Indian Muslims doing yoga is a testament to our nation’s inherent secularism. As is Baba Ramdev’s practice of appearing on TV, a modern contraption invented by a Presbyterian Scotsman. Mondy Thapar elaborates.

india Updated: Jan 30, 2009 12:24 IST

For years, I’ve been trying to get the media and, indeed the world at large, to notice India’s great syncretic, pluralistic culture. But no one seems to have given my efforts much importance. So when I opened yesterday’s Hindustan Times and turned to a wonderful package, ‘Yoga knows no religion’ (January 29), I was overjoyed and at the same time saddened.

I was overjoyed because at last someone had cared to focus on the common grounds between Hindus and Muslims rather than either focus on their differences, or moan about the existence of these differences.

The snapshots of Maliha Madani, Nasser Abdullah, Sabika Muzaffar, Ashrafi Baker and Murtaza Z. Kothawala, all Muslims in Delhi and Mumbai, captured in the lotus position and other yogic postures told a story of how India and India’s Muslims are radically different from those in, say, Indonesia and Malaysia, where yoga is banned for Muslims.

So why was I upset?

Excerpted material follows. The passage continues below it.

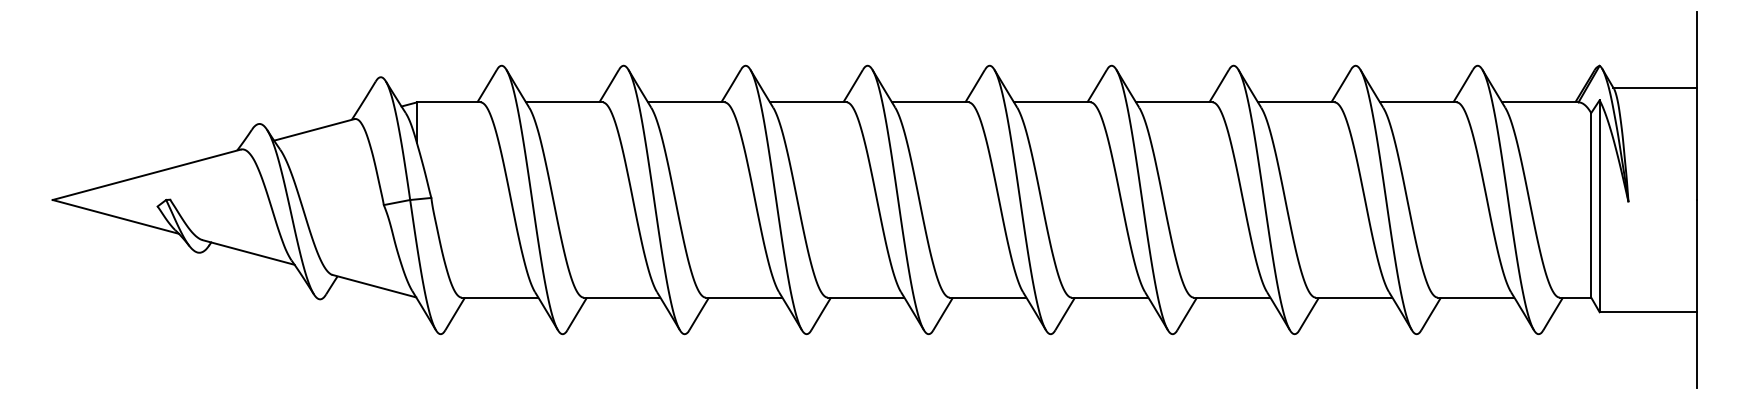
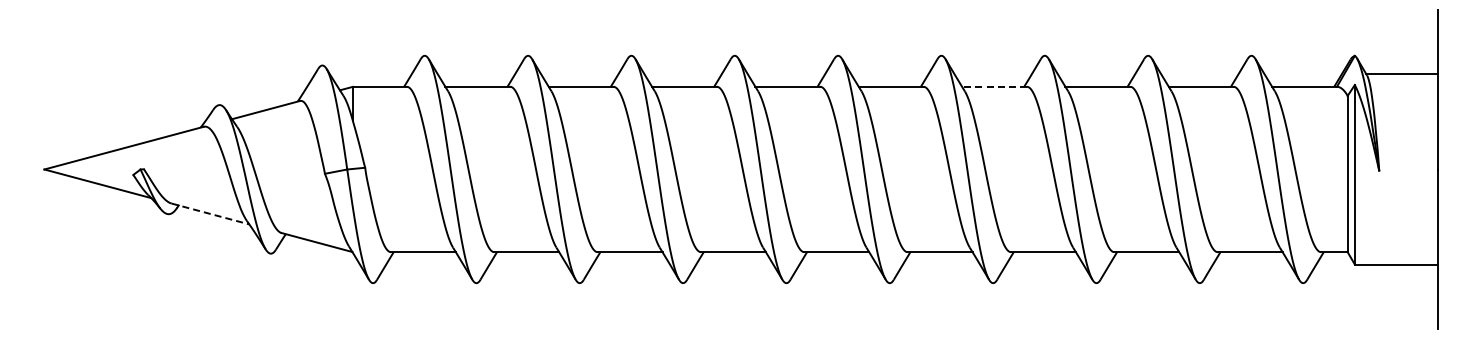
line: (1174, 102) -> (994, 86), solid -> dashed
line: (248, 253) -> (210, 214), solid -> dashed

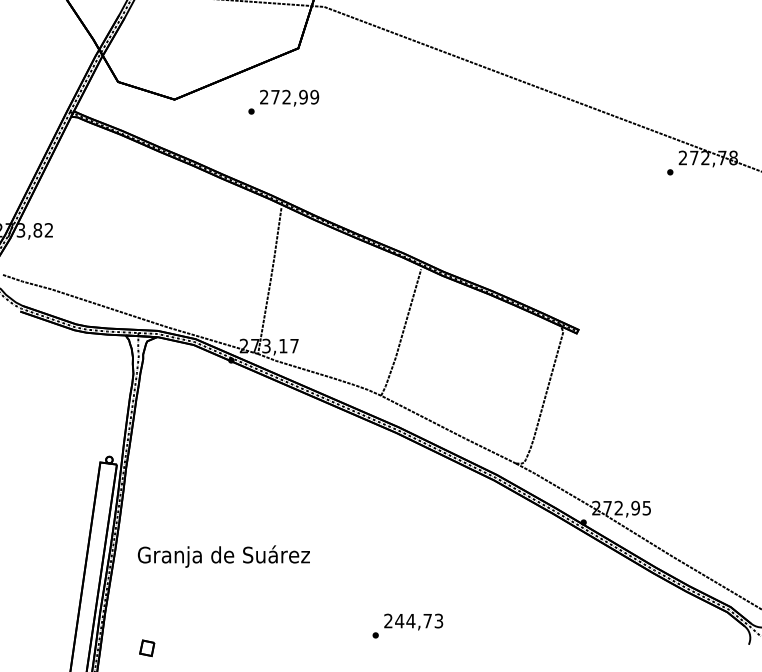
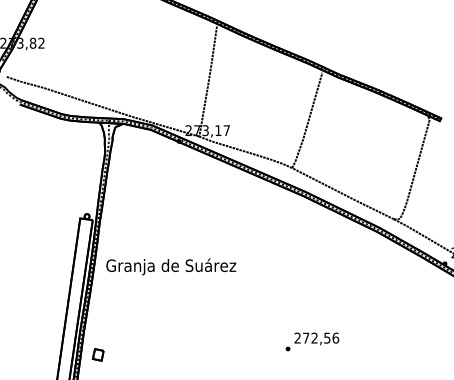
text: (223, 556) -> (170, 266), moved
text: (419, 620) -> (321, 337), 244,73 -> 272,56
part: (147, 648) -> (98, 355), moved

Because although I had prepared a rather exhaustive list of Hindus who love eating biryani, nobody bothered to take it up seriously.

There were other lists I made also. Muslims who don’t mind a tipple or two; Indian Army personnel who have a soft spot for romantic movies; proud Indians who, despite their fierce patriotism, can’t resist sports footwear of international brands. The list of Hindus afraid of death despite knowing that all is maya is also reassuringly long.

But yes, Indian Muslims practising yoga is a testament to our nation’s inherent secularism. As is Baba Ramdev’s practice of appearing on TV, a modern contraption invented by a Presbyterian Scotsman.